On the other hand, this is my idea of a really good time. Everyone should be lucky enough to live in the burning light of their passion, surrounded by people they love and respect. I have nothing to complain about.

Above is a two-part video of my speech at our packed forum at Seattle University's Pigott Auditorium last week. I was supposed to speak for 8 minutes. The evidence strongly suggests I went over my time, but at least I wasn't alone in this. This video, if you let it, will lead you to others. All of the panelists were wonderful. The Seattle Channel is showing the forum daily. Sometimes twice. It was that good.

Below is the "Directors Corner" I wrote for Real Change today in the time I had between the initiative steering committee meeting and the meeting of the Real Change board. This issue, in some ways, is about whether we have eyes to see and the courage to change. So, I wrote about that.
As I drove into work this morning, I was thinking of my 9 a.m. interview with the folks from the Socialist Worker newspaper, and what I might say. Here was a rare opportunity to dig a little into the connections between globalization and growing inequality, the war on drugs as a means of criminalizing the black and marginalized, shelters and prisons as containment systems for the surplus and abandoned poor, and how class and race are the unacknowledged third rail in this question of a new Seattle jail that the city is desperately trying to avoid.

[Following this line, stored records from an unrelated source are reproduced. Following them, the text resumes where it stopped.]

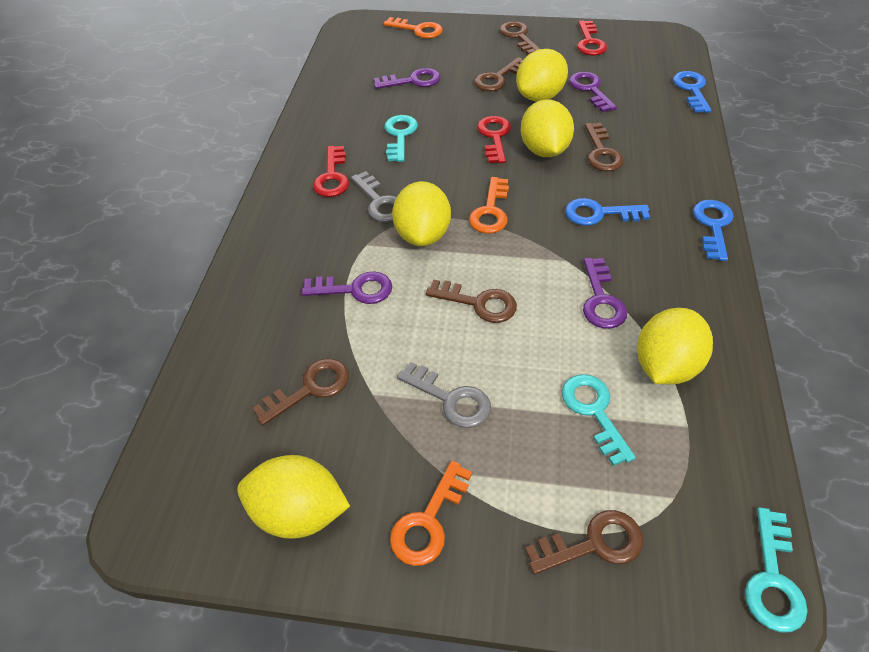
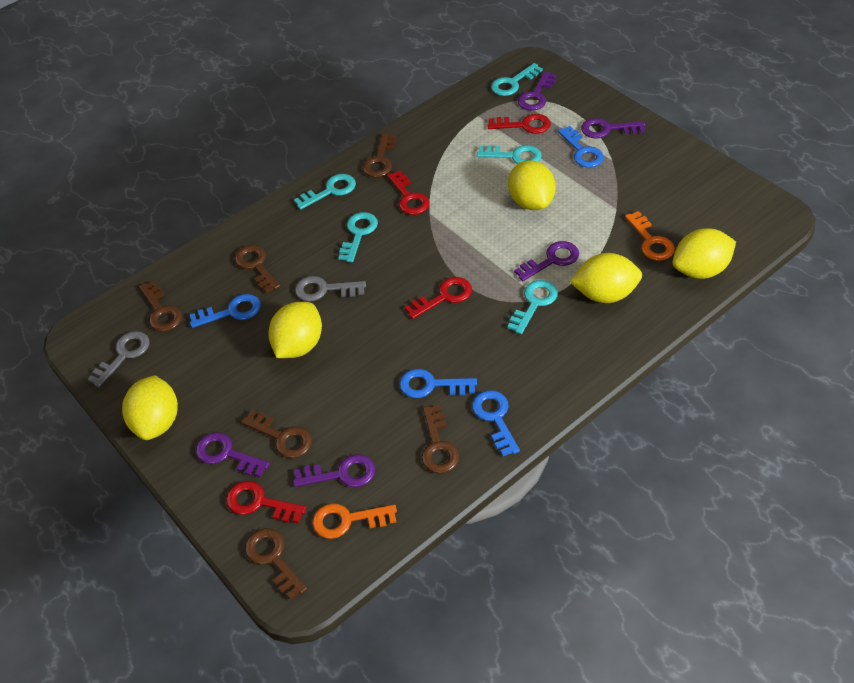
blue key: 3 -> 4
orange key: 3 -> 2
purple key: 4 -> 5
red key: 3 -> 4
turquoise key: 3 -> 5

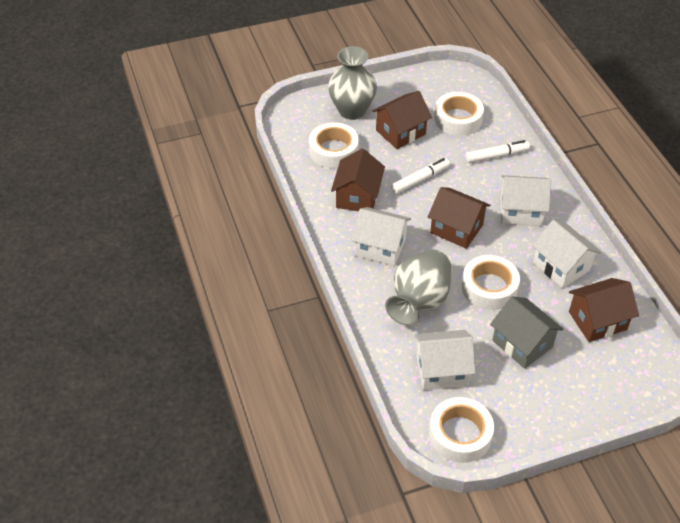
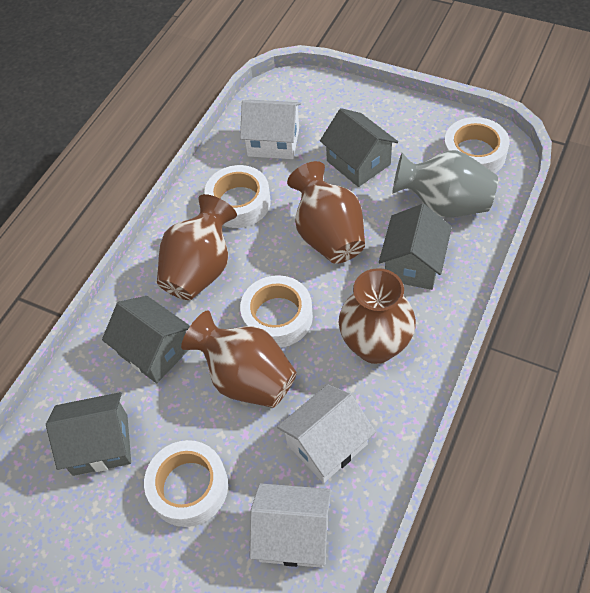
brown house: 4 -> 0
brown vase: 0 -> 4
grey house: 1 -> 4
grey vase: 2 -> 1
white house: 4 -> 3
white marker: 2 -> 0

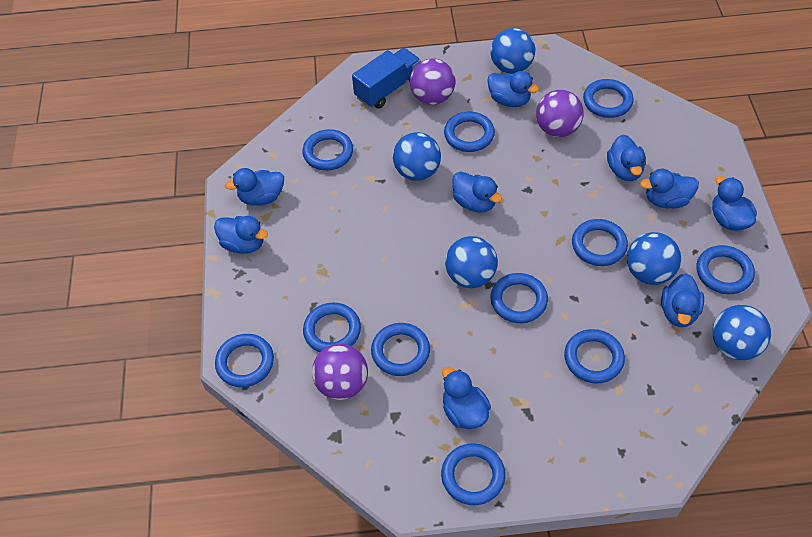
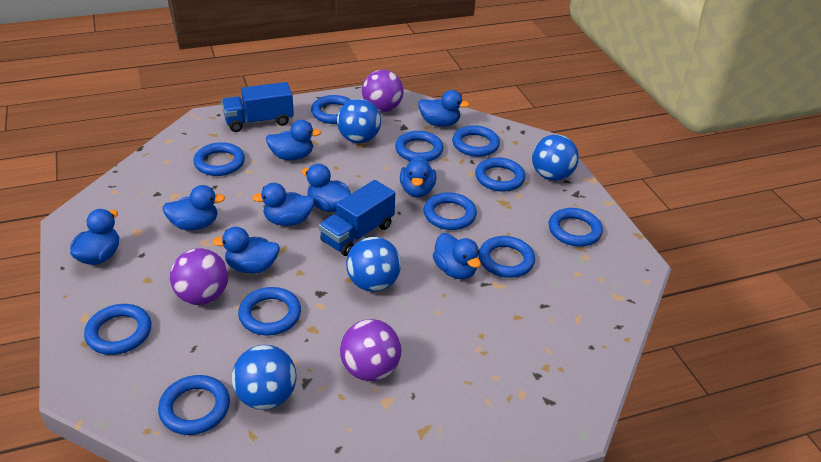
blue ball: 5 -> 4
blue truck: 1 -> 2

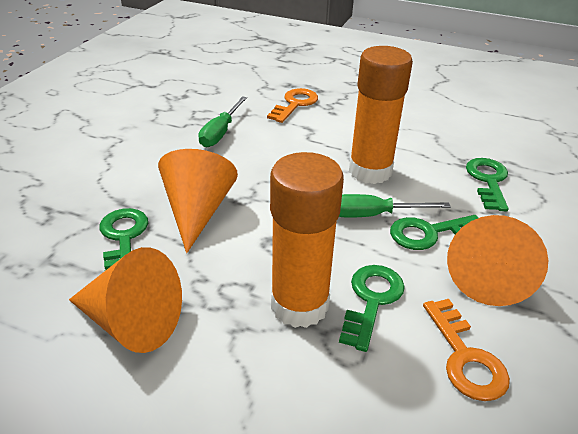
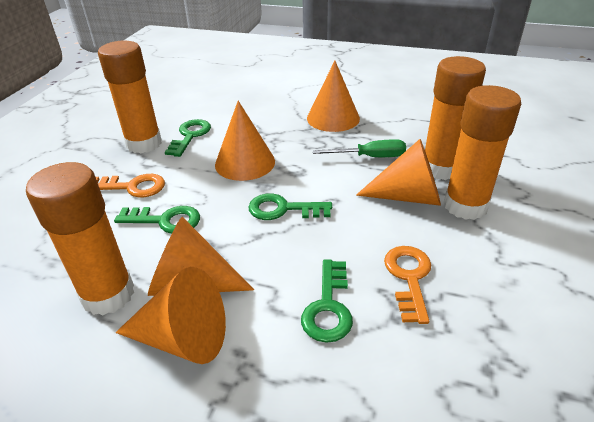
green screwdriver: 2 -> 1
orange cone: 3 -> 5
orange glue stick: 2 -> 4

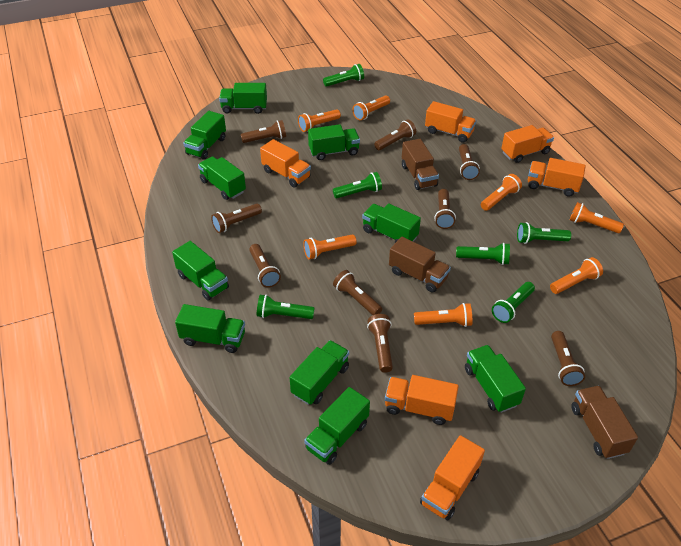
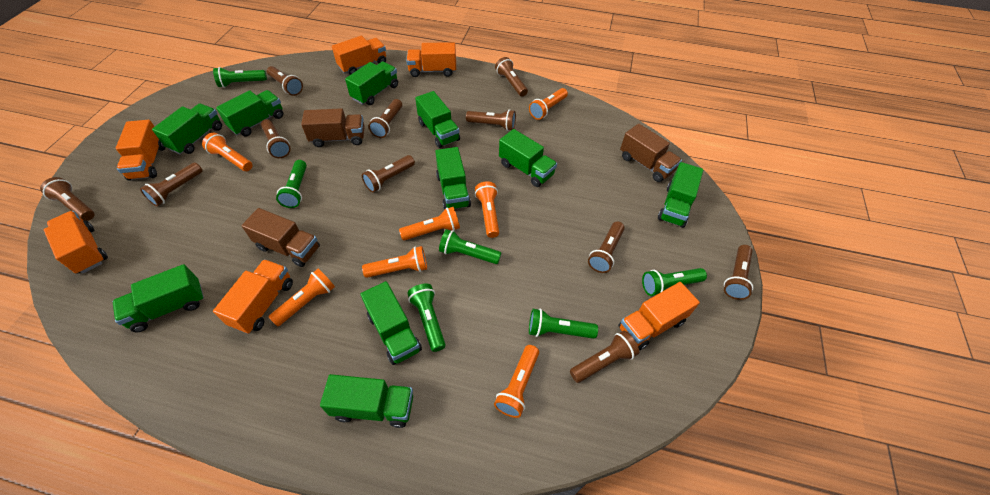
brown flashlight: 9 -> 11

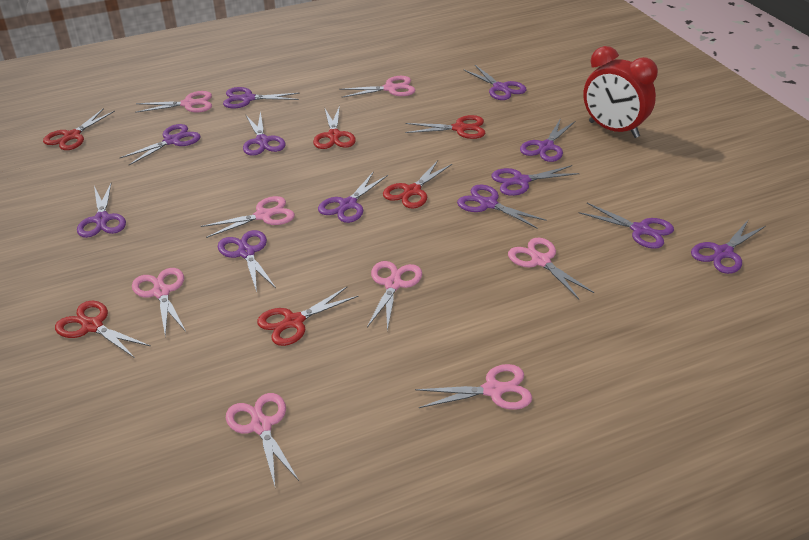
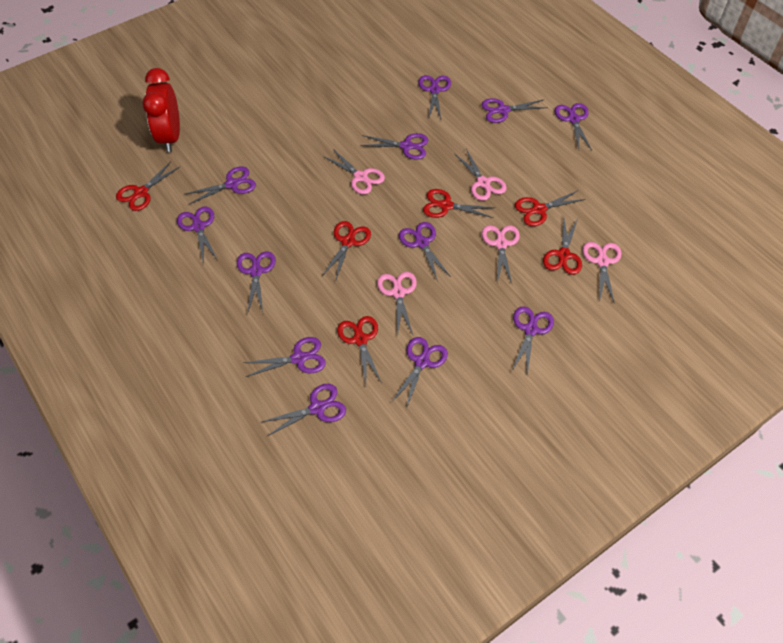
pink scissors: 8 -> 5

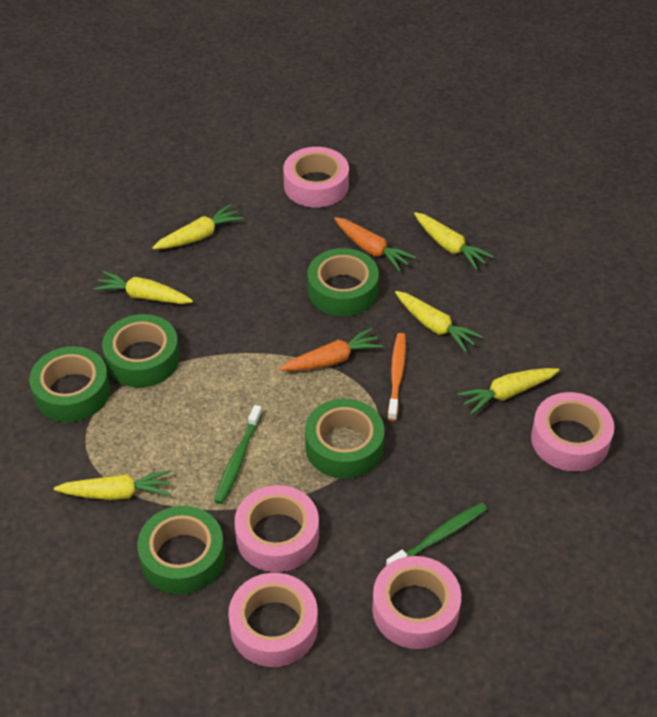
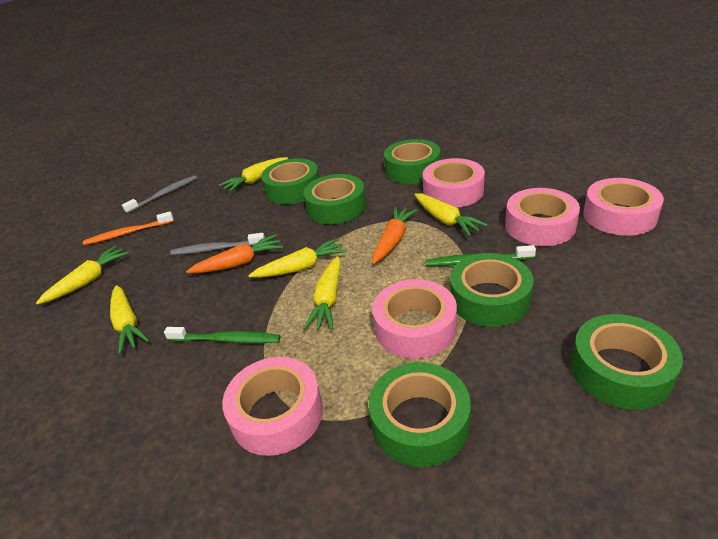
green tape: 5 -> 6
grey toothbrush: 0 -> 2

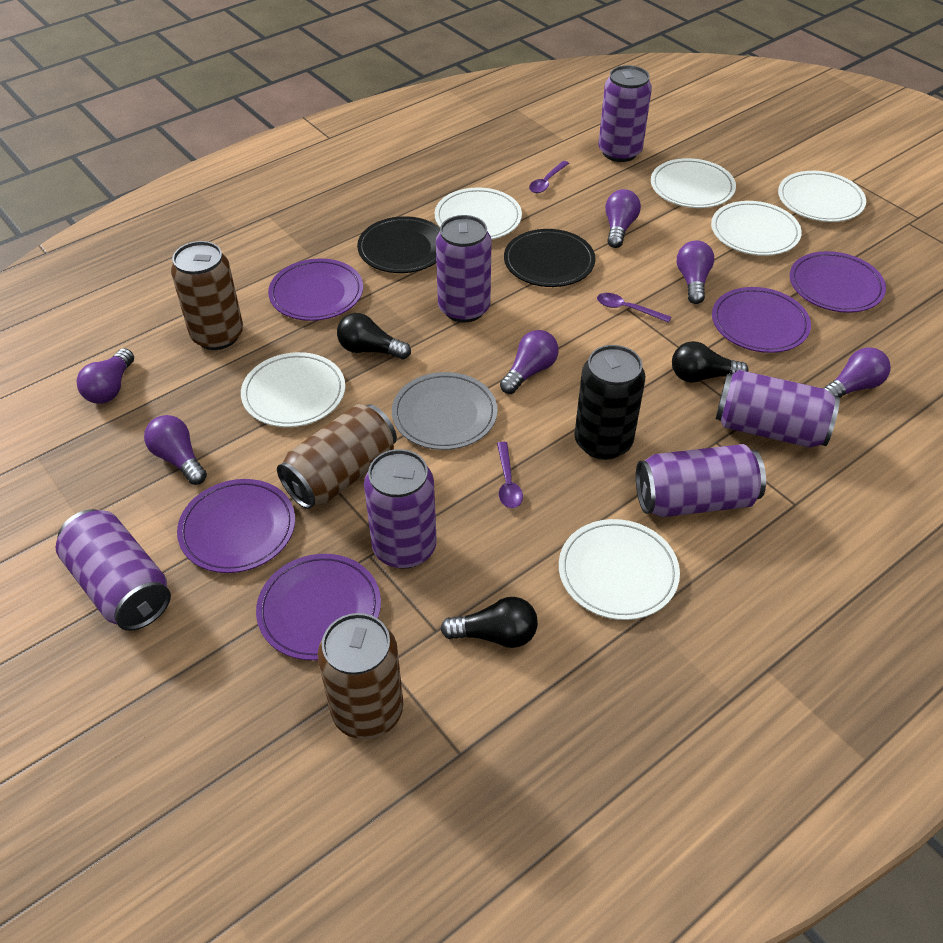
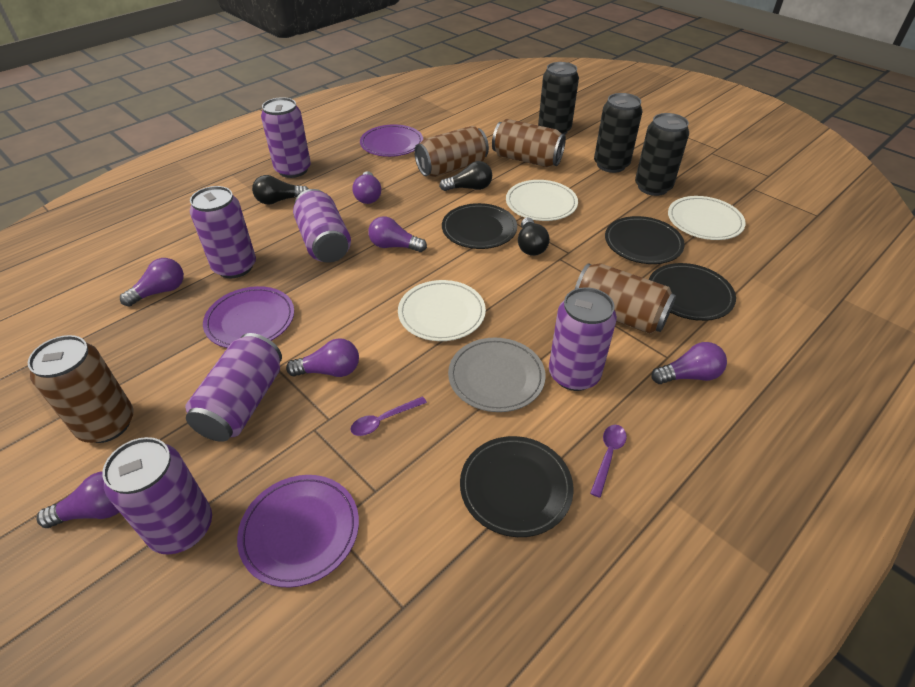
black can: 1 -> 3
black plate: 2 -> 4
brown can: 3 -> 4
purple plate: 5 -> 3
purple spoon: 3 -> 2
white plate: 6 -> 3

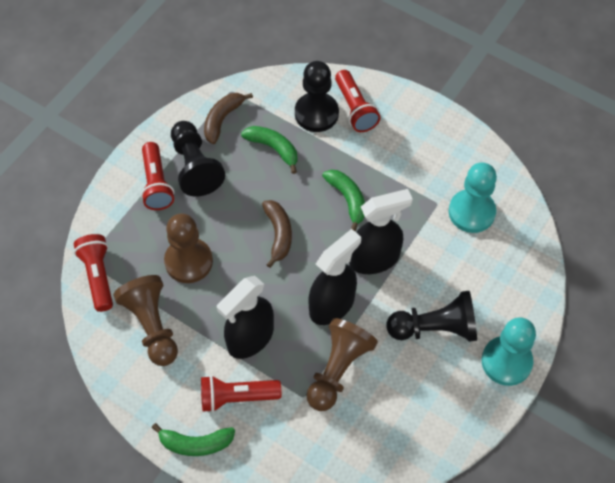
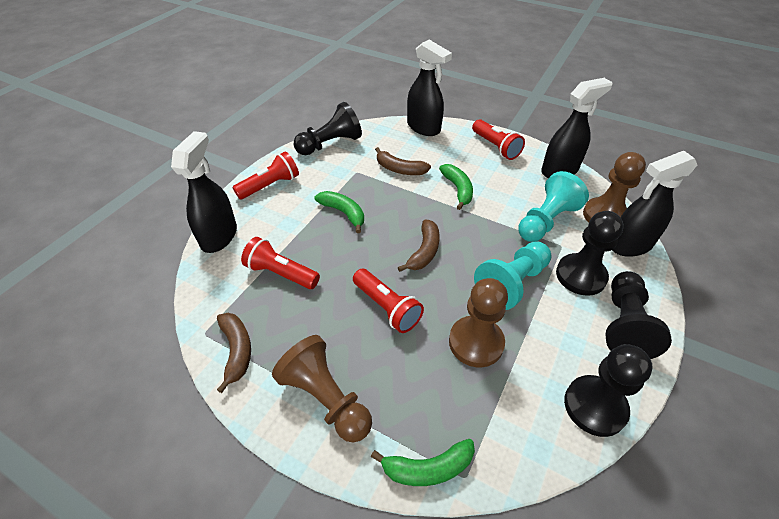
black pawn: 3 -> 4
black spray bottle: 3 -> 4
brown banana: 2 -> 3

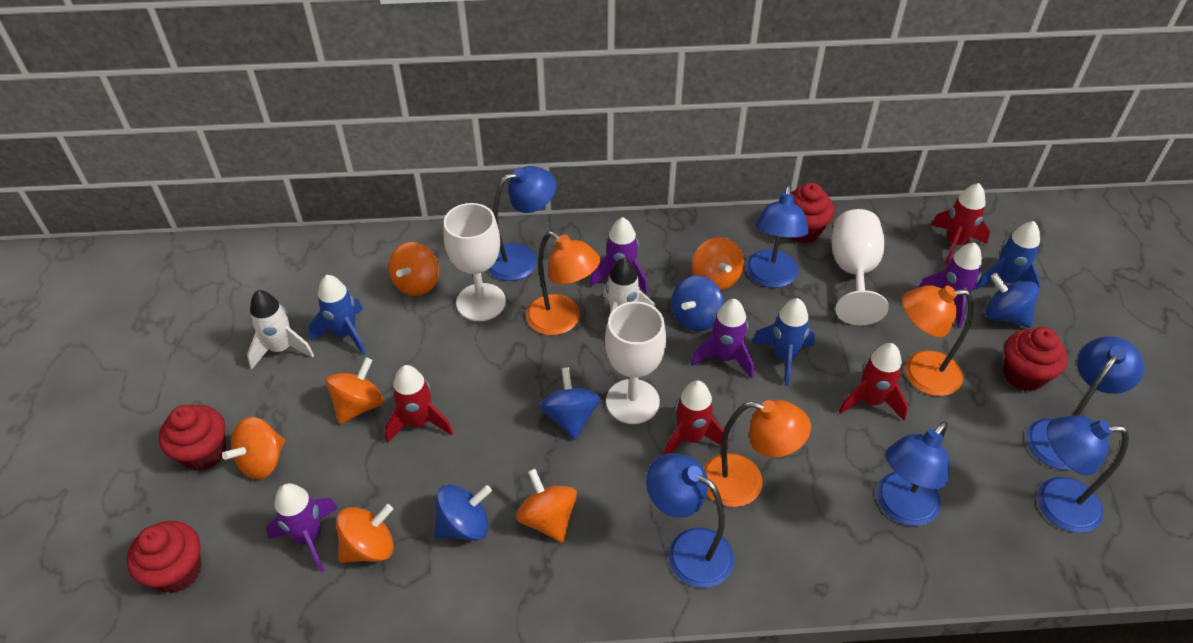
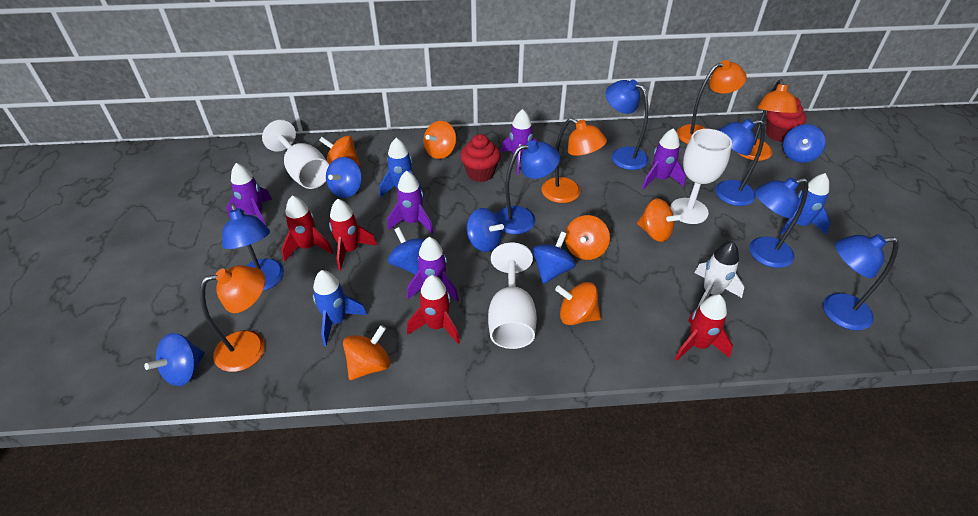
blue spinning top: 4 -> 6
orange lamp: 3 -> 4
purple rocket: 4 -> 5
red cupcake: 4 -> 2
white rocket: 2 -> 1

This is a time when enormous possibility for change is colliding directly with the prospect of system collapse. This leaves one with a vertiginous feeling of combined hope and dread. As my car made its way down I-5, I drifted to the theologians who have addressed the times in which we live.

Walter Bruggeman, author of The Prophetic Imagination, talks about having courage and conviction, despite the many inducements that exist to just shut the hell up and go along with the program. “Situations of cultural acceptance,” said Bruggeman, “breed accommodating complacency.” When a ten-fold disproportionality exists in King County between Blacks that are jailed and their representation in the community, we are called to actively imagine a different reality

I also thought of Reinhold Niebuhr’s take on Matthew 10:16, “ which reads, “Behold, I send you forth as sheep in the midst of wolves: be ye therefore wise as serpents, and harmless as doves.” Niebuhr writes concisely on institutional self-interest as a reflection of the human capacity for evil, and how liberals are often naive on this point. His work was enormously influential during the nation’s last civil rights movement and needs to be revived.

The new city jail is not about how our city handles misdemeanants. It’s about whether Seattle accepts an unacceptable status quo, and commits to a future of deepening race and class inequality as a response to system failure. For the questions behind the questions, the analysts often miss the point. The philosophers, on the other hand, have much to say.